The mechanism is straightforward in structure and devastating in patience. An attacker sends a single crafted email or other untrusted tool input. The agent ingests it, summarises it, or stores it in memory via any of the four standard backends: explicit tool memory, agentic memory (e.g., Mem0), a RAG vector store, or a long sliding-window context. The payload is dormant. It does not trigger immediately. It waits.

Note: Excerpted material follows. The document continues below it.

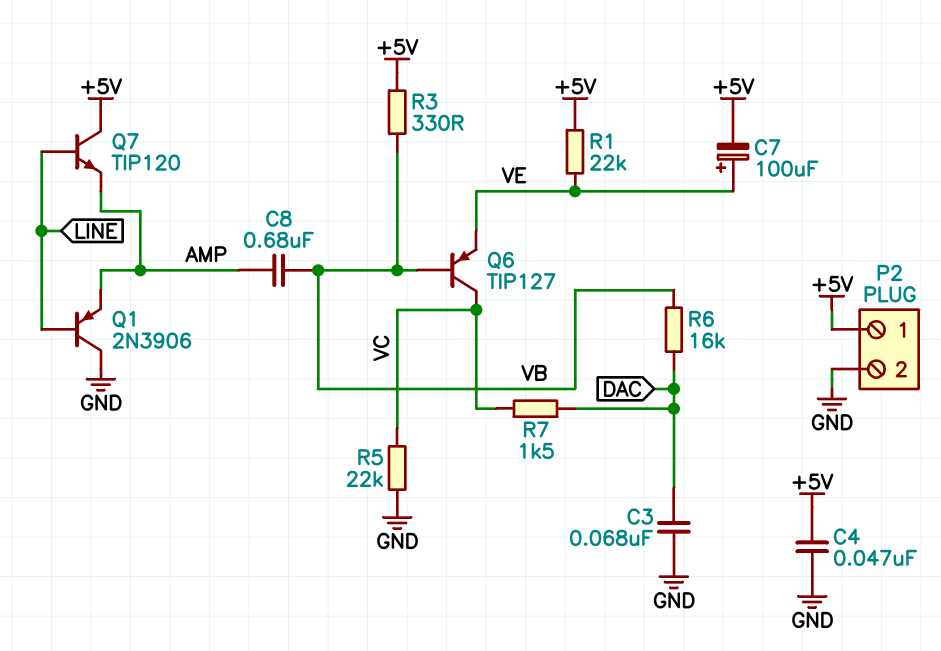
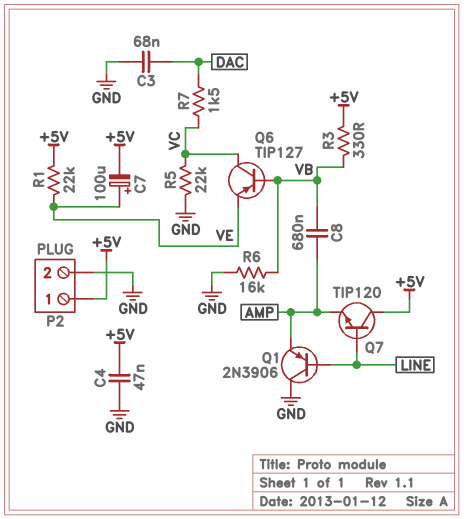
R6: 16k (DAC, VB) -> 16k (GND, VB)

Only when the user later discusses a sensitive topic, finance, health, legal, tax, or identity, does the planted memory activate and steer the agent toward data exfiltration. The authors report that these memories survive 100 benign sessions¹ before triggering, which severs the causal link that any single-session monitor or prompt-injection detector would notice. A sandbox that inspects the current turn sees nothing wrong. The attack happened turns ago.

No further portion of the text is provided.